As each year passes it becomes more and more obvious that the observed temperature is likely to remain below the bottom limit of the IPCC’s predicted band, as it is today.

Lars P.
June 25, 2013 12:41 pm

rgbatduke says:
June 20, 2013 at 10:04 am
rgbatduke, thank you for taking the time and putting up so clear the arguments!

milodonharlani
June 25, 2013 1:03 pm

Gary Pearse says:
June 21, 2013 at 7:18 pm
———————————–
Thanks. I’m all for concrete. CACCAs carp on it, so I just throw it out there. It’s the only way they can attack nuclear power from a climate catastrophe standpoint, yet ignore its effect in blessing windmills. Of course, they don’t like dams either.

Paul Vaughan
June 27, 2013 2:47 am

Naive development:
http://judithcurry.com/2013/06/24/how-should-we-interpret-an-ensemble-of-models-part-i-weather-models/
It’s illuminating that Curry points to this:
http://wmbriggs.com/blog/?p=8394
Briggs’ entire argument rests upon patently untenable assumptions.
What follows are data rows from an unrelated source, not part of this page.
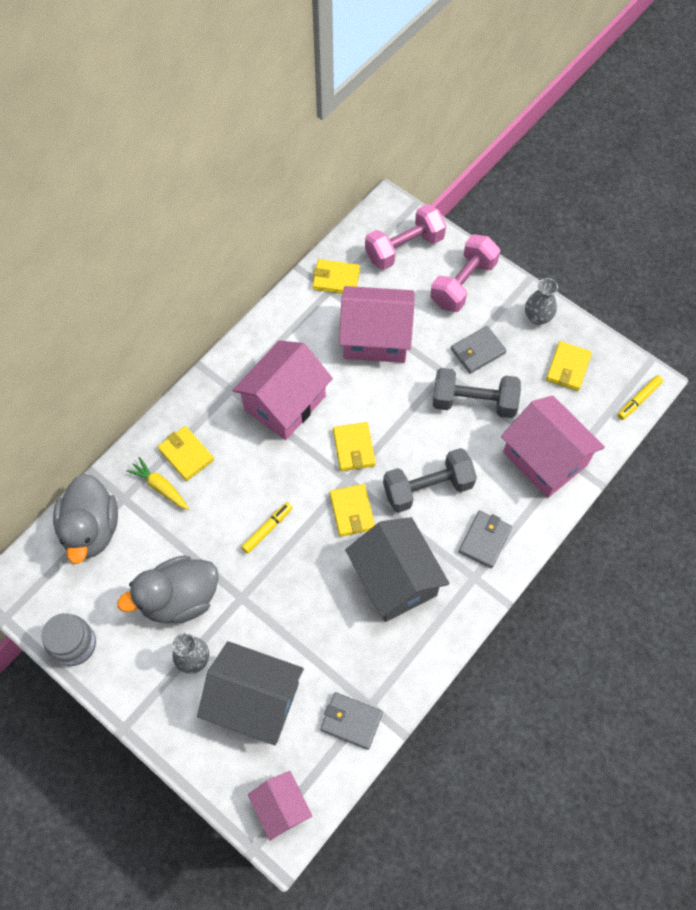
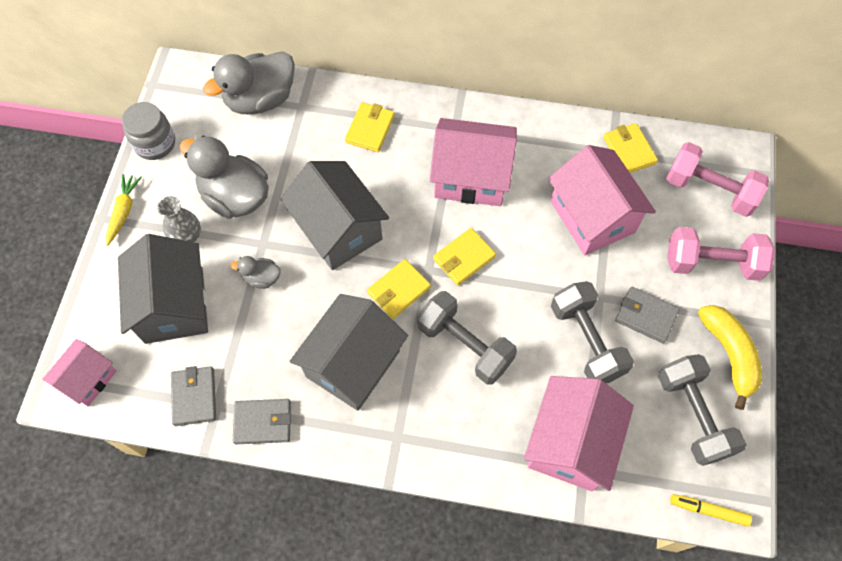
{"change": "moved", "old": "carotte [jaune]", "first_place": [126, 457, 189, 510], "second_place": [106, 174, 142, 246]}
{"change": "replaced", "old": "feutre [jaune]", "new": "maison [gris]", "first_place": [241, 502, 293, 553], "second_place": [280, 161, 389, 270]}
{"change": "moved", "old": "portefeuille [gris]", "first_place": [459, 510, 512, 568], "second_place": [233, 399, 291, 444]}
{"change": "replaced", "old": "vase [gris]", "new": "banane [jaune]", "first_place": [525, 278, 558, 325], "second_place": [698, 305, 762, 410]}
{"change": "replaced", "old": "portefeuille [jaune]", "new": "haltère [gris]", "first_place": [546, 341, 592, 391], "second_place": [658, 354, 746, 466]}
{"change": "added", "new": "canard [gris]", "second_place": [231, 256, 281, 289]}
His theoretical view of climate stats exposes blind subscription to an academic culture that ignores diagnostic insights.
Rather than admit that Brown’s arguments go to a MUCH deeper philosophical level, Briggs bases arguments on hidden layers of patently false assumptions.
This is a trust issue.
Since this particularly egregious instance of dark ignorance &/or deception follows on the heels of a longstanding pattern of dark ignorance &/or deception in Briggs’ climate discussion commentary, I’m writing him off permanently as decisively untrustworthy.